[PROVIDED DATA]

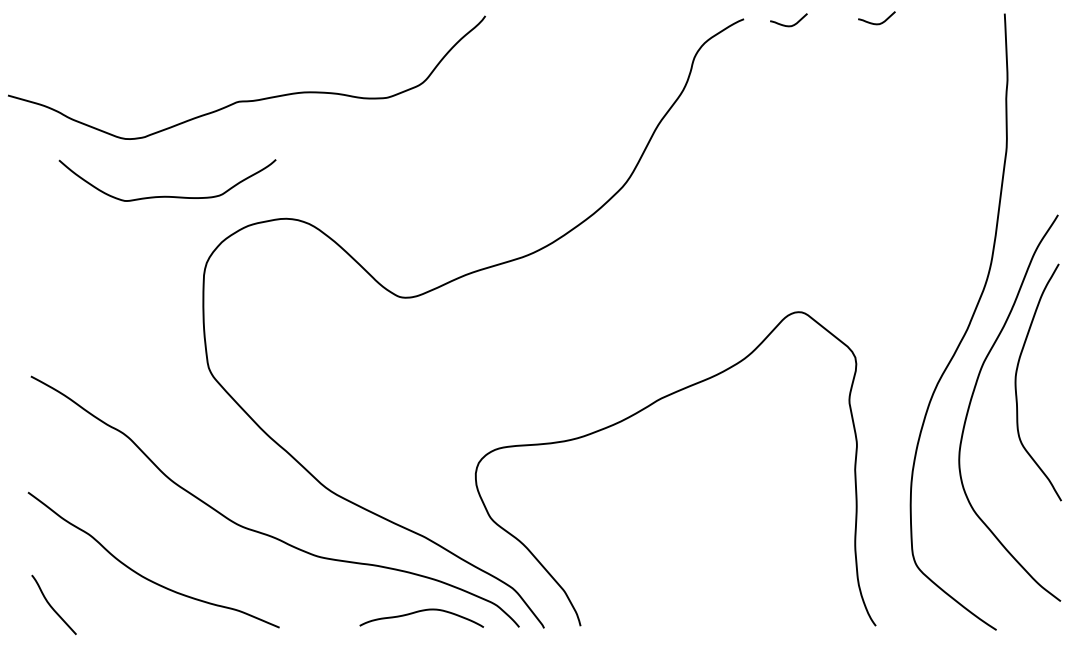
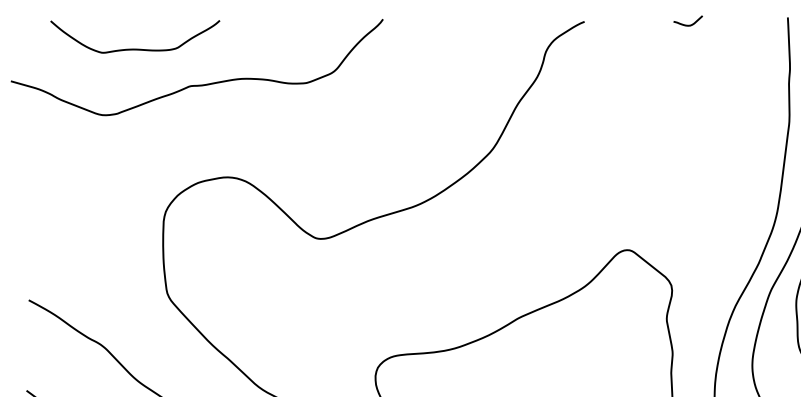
curve: (788, 25) -> (619, 26), removed
curve: (167, 195) -> (135, 48), moved

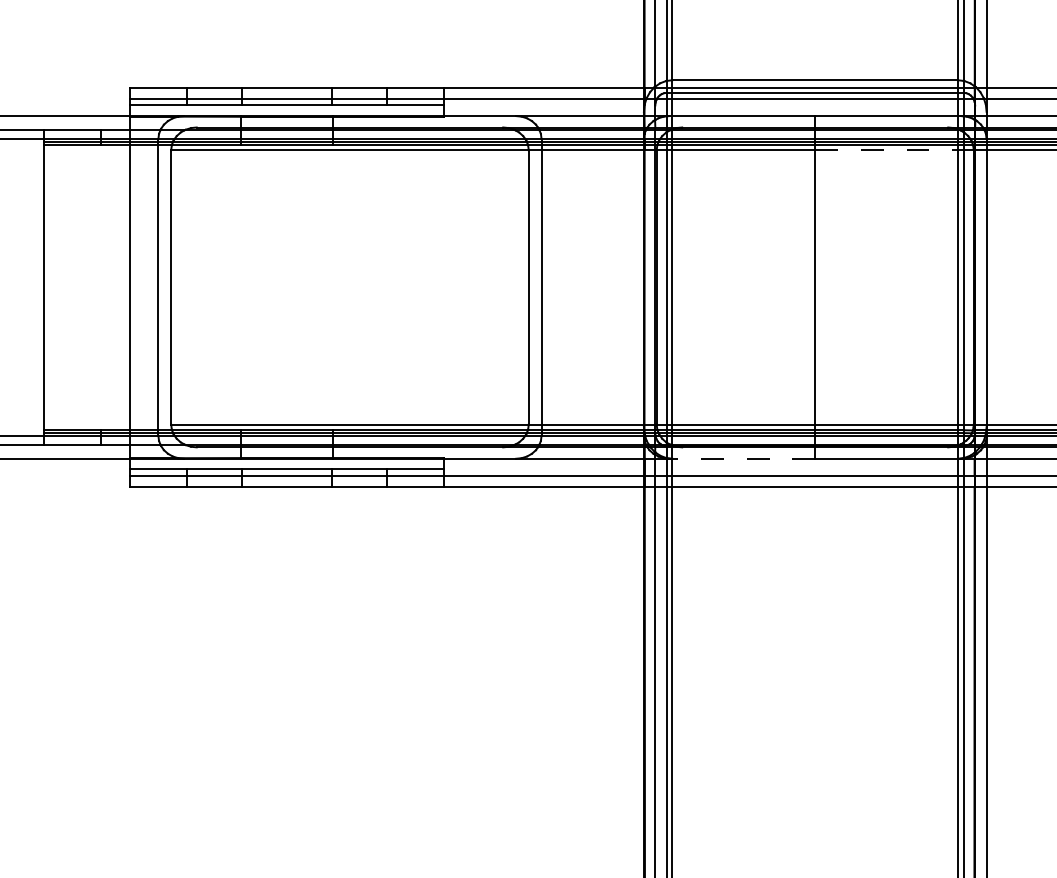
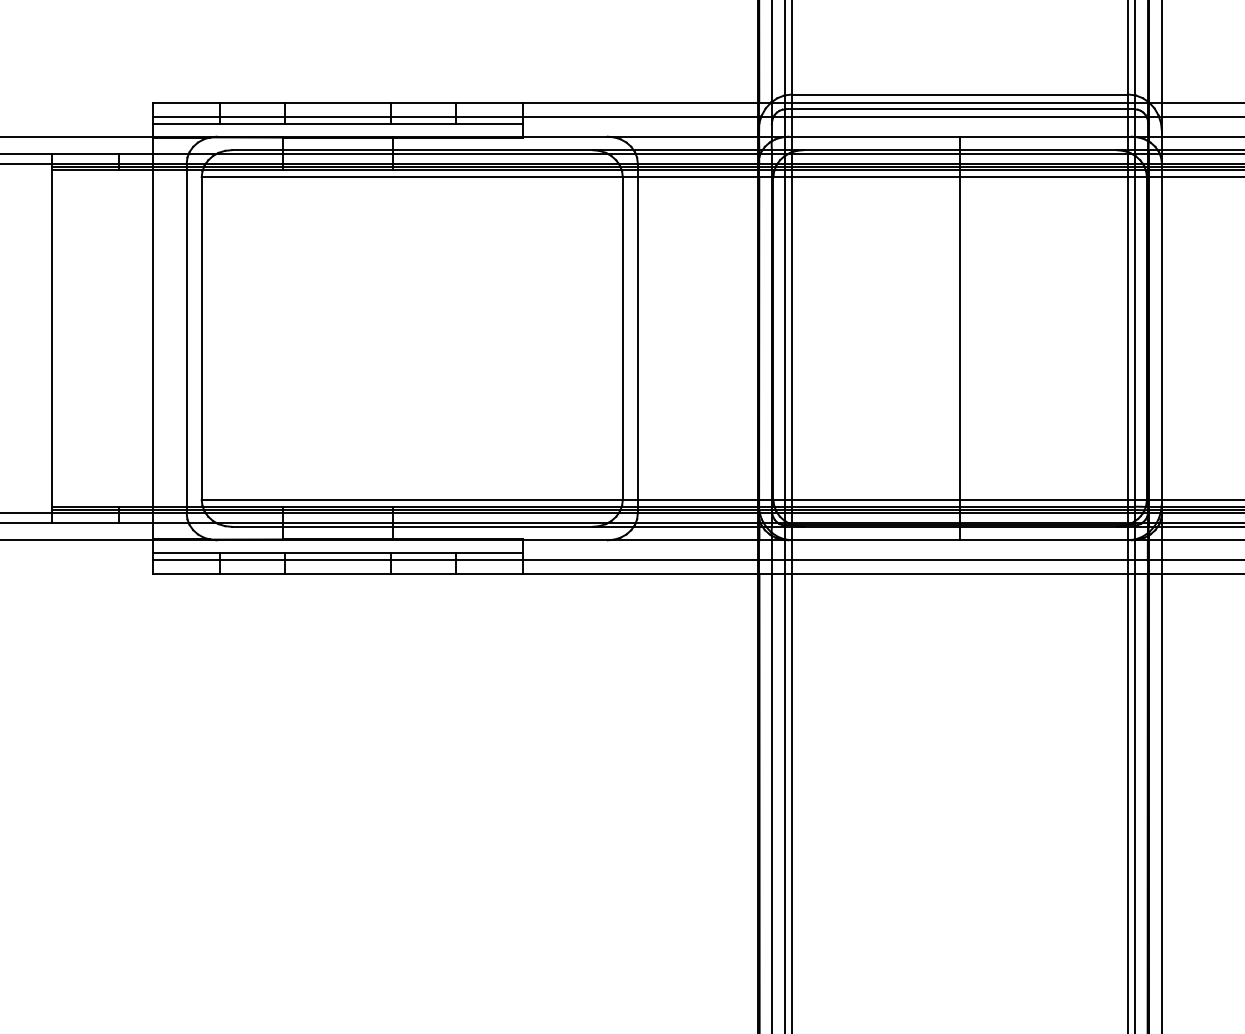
line: (887, 150) -> (1045, 177), dashed -> solid
line: (743, 458) -> (875, 539), dashed -> solid

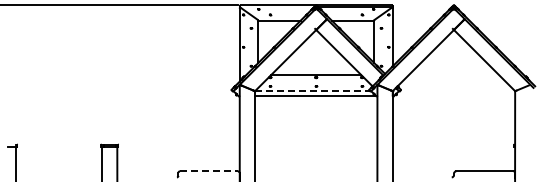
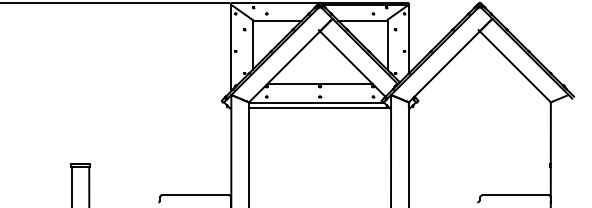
line: (313, 91) -> (316, 102), dashed -> solid
line: (208, 171) -> (195, 195), dashed -> solid

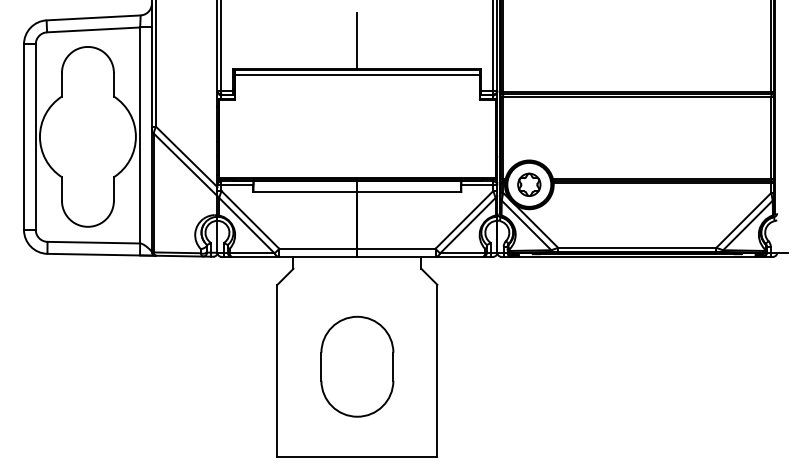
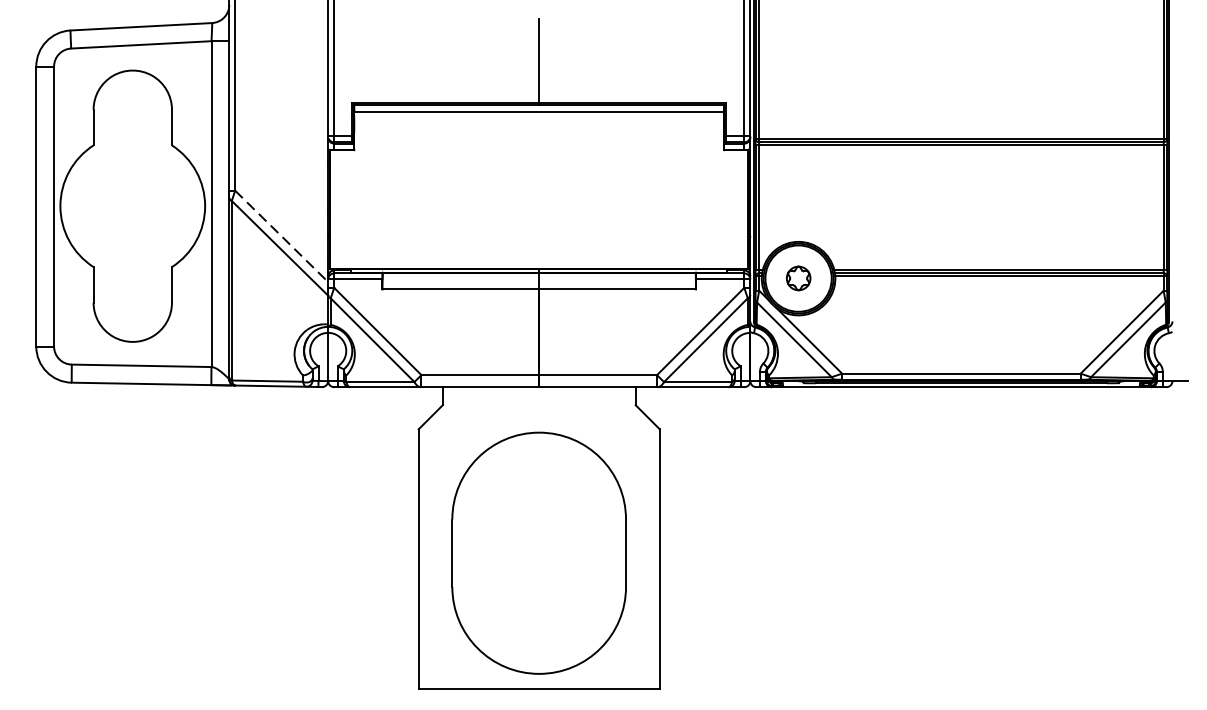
line: (187, 157) -> (282, 237), solid -> dashed
part: (529, 184) -> (798, 278), size x0.7
part: (357, 366) -> (539, 552), size x1.6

[/PROVIDED DATA]

WHAT YOU SHOULD DO:
Above are the entries; copy every line among them that contains the word "dashed".

TASK ANSWER:
line: (887, 150) -> (1045, 177), dashed -> solid
line: (743, 458) -> (875, 539), dashed -> solid
line: (313, 91) -> (316, 102), dashed -> solid
line: (208, 171) -> (195, 195), dashed -> solid
line: (187, 157) -> (282, 237), solid -> dashed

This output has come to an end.